In the C programming language,  data types constitute the semantics and characteristics of storage of data elements. They are expressed in the language syntax in form of declarations for memory locations or variables. Data types also determine the types of operations or methods of processing of data elements.

The C language provides basic arithmetic types, such as integer and real number types, and syntax to build array and compound types. Headers for the C standard library, to be used via include directives, contain definitions of support types, that have additional properties, such as providing storage with an exact size, independent of the language implementation on specific hardware platforms.

Basic types

Main types
The C language provides the four basic arithmetic type specifiers char, int, float and double, and the modifiers signed, unsigned, short, and long. The following table lists the permissible combinations in specifying a large set of storage size-specific declarations.

 

The actual size of the integer types varies by implementation. The standard requires only size relations between the data types and minimum sizes for each data type:

The relation requirements are that the long long is not smaller than long, which is not smaller than int, which is not smaller than short. As char's size is always the minimum supported data type, no other data types (except bit-fields) can be smaller.

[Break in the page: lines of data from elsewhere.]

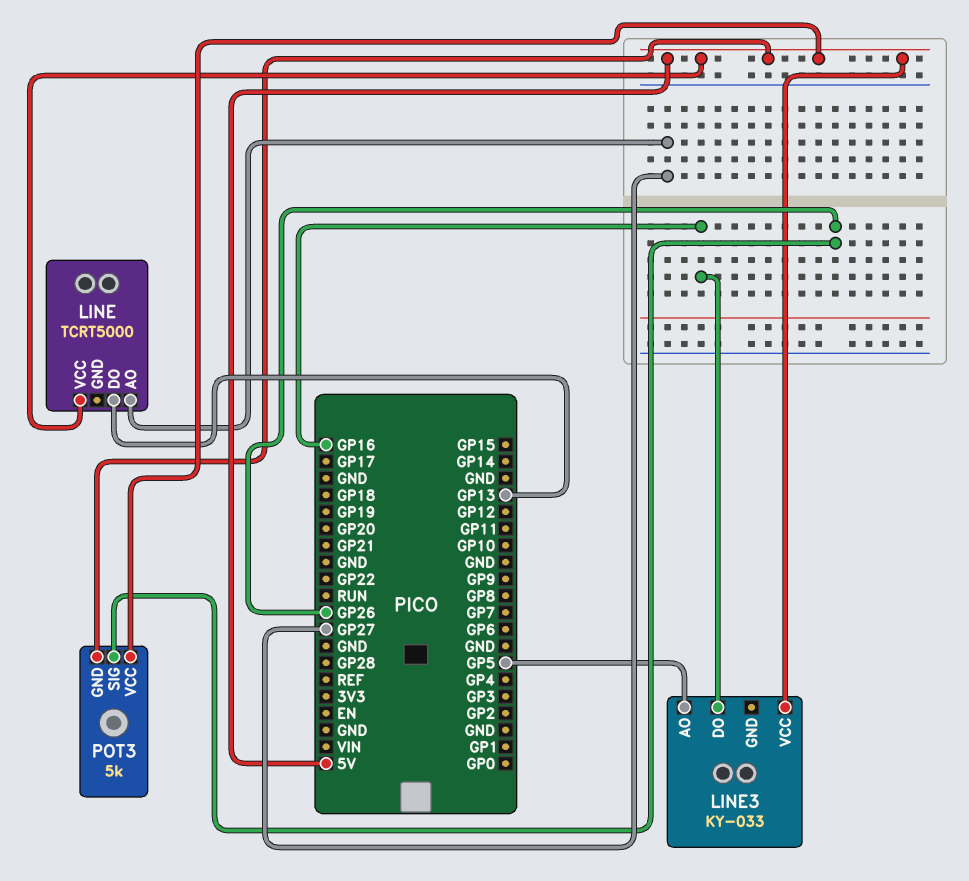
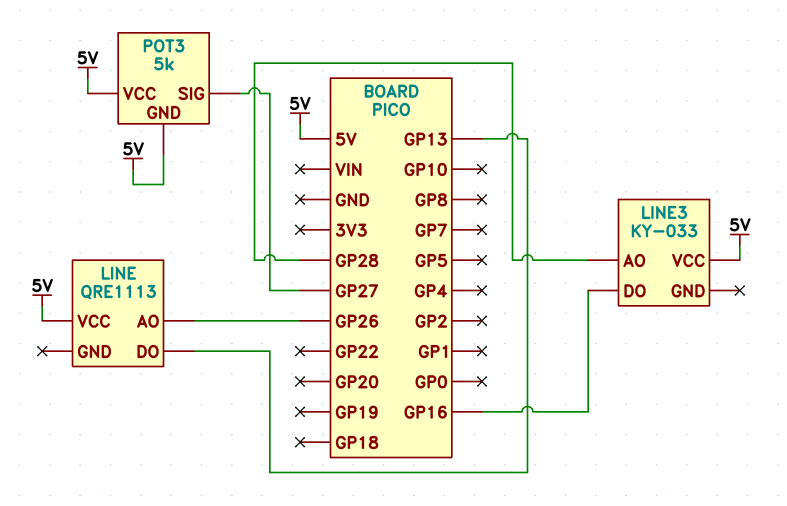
LINE: TCRT5000 -> QRE1113
LINE pin AO: GP27 -> GP26
LINE3 pin AO: GP5 -> GP28
POT3 pin SIG: GP26 -> GP27

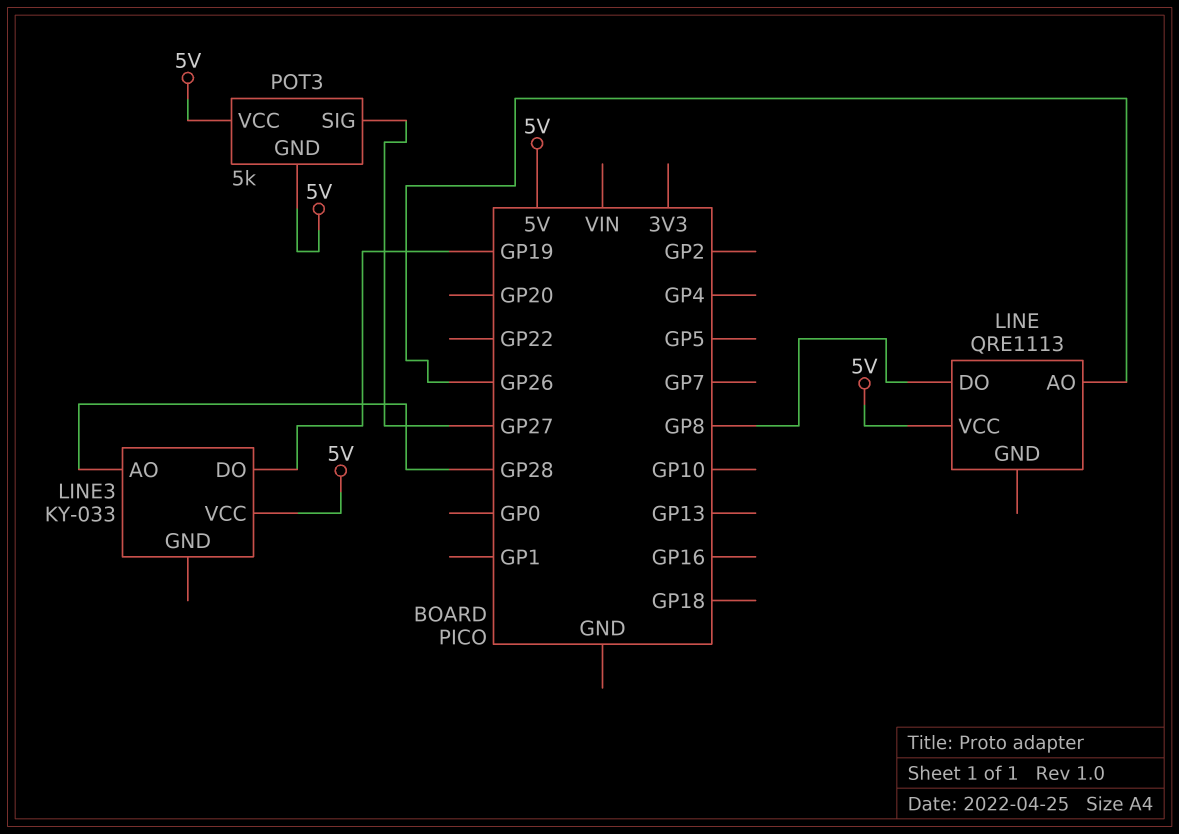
LINE pin DO: GP13 -> GP8
LINE3 pin DO: GP16 -> GP19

The minimum size for char is 8 bits, the minimum size for short and int is 16 bits, for long it is 32 bits and long long must contain at least 64 bits.

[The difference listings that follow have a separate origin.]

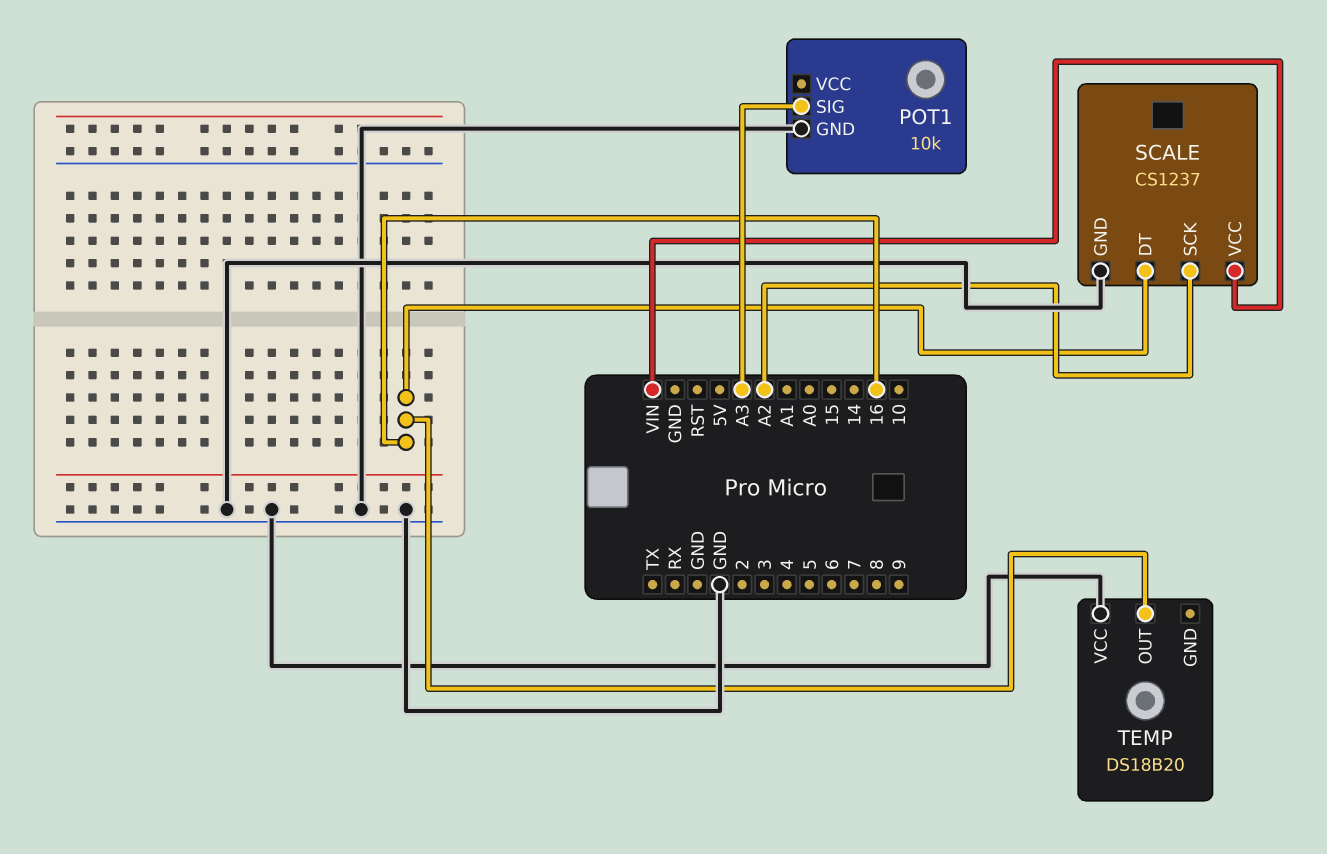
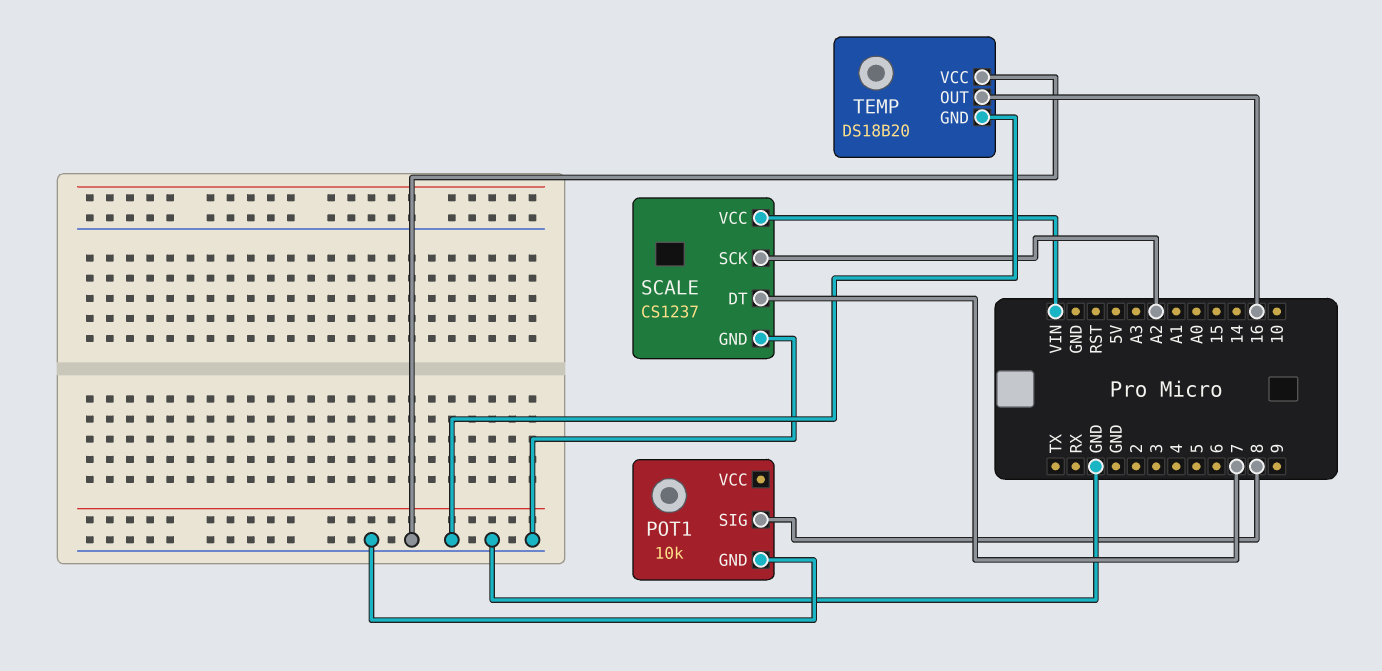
POT1 pin SIG: A3 -> 8
SCALE pin DT: 16 -> 7
TEMP pin GND: none -> GND

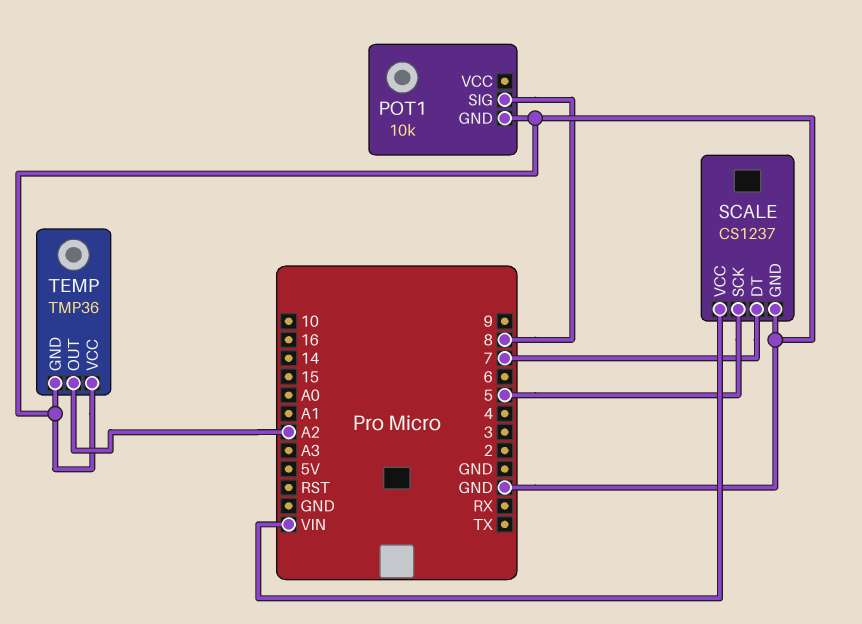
SCALE pin SCK: A2 -> 5
TEMP: DS18B20 -> TMP36
TEMP pin OUT: 16 -> A2

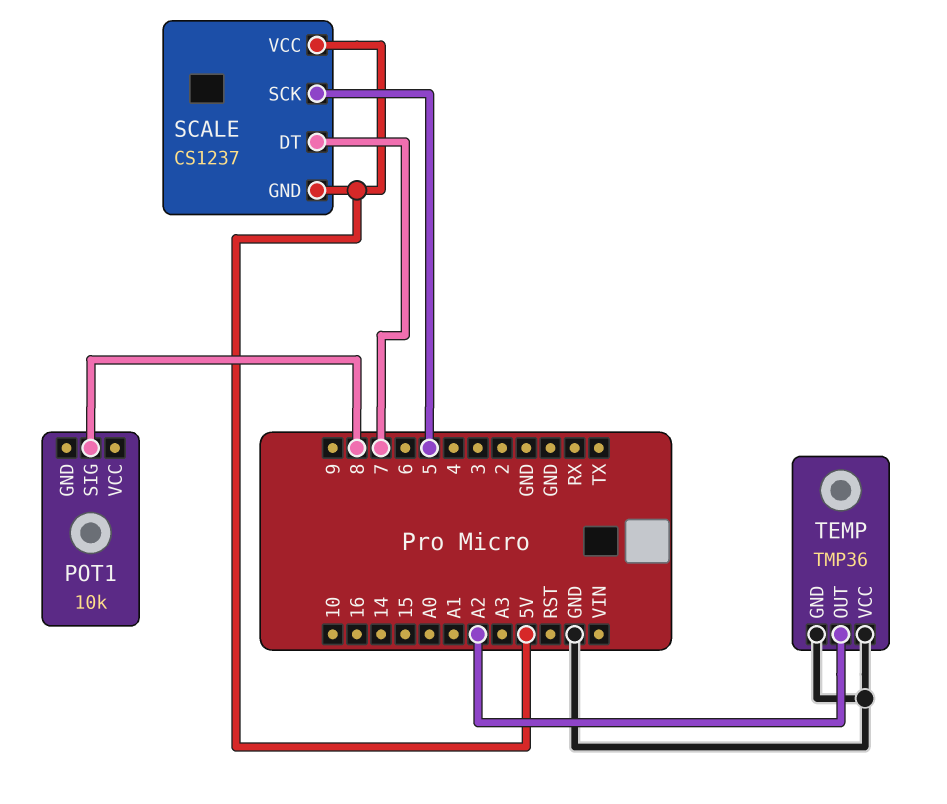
POT1 pin GND: GND -> none
SCALE pin GND: GND -> 5V
SCALE pin VCC: VIN -> 5V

The type int should be the integer type that the target processor is most efficiently working with. This allows great flexibility: for example, all types can be 64-bit. However, several different integer width schemes (data models) are popular. Because the data model defines how different programs communicate, a uniform data model is used within a given operating system application interface.

In practice, char is usually 8 bits in size and short is usually 16 bits in size (as are their unsigned counterparts).  This holds true for platforms as diverse as 1990s SunOS 4 Unix, Microsoft MS-DOS, modern Linux, and Microchip MCC18 for embedded 8-bit PIC microcontrollers. POSIX requires char to be exactly 8 bits in size.

Various rules in the C standard make unsigned char the basic type used for arrays suitable to store arbitrary non-bit-field objects: its lack of padding bits and trap representations, the definition of object representation, and the possibility of aliasing.

The actual size and behavior of floating-point types also vary by implementation. The only requirement is that long double is not smaller than double, which is not smaller than float. Usually, the 32-bit and 64-bit IEEE 754 binary floating-point formats are used for float and double respectively.

The C99 standard includes new real floating-point types float_t and double_t, defined in <math.h>. They correspond to the types used for the intermediate results of floating-point expressions when FLT_EVAL_METHOD is 0, 1, or 2. These types may be wider than long double.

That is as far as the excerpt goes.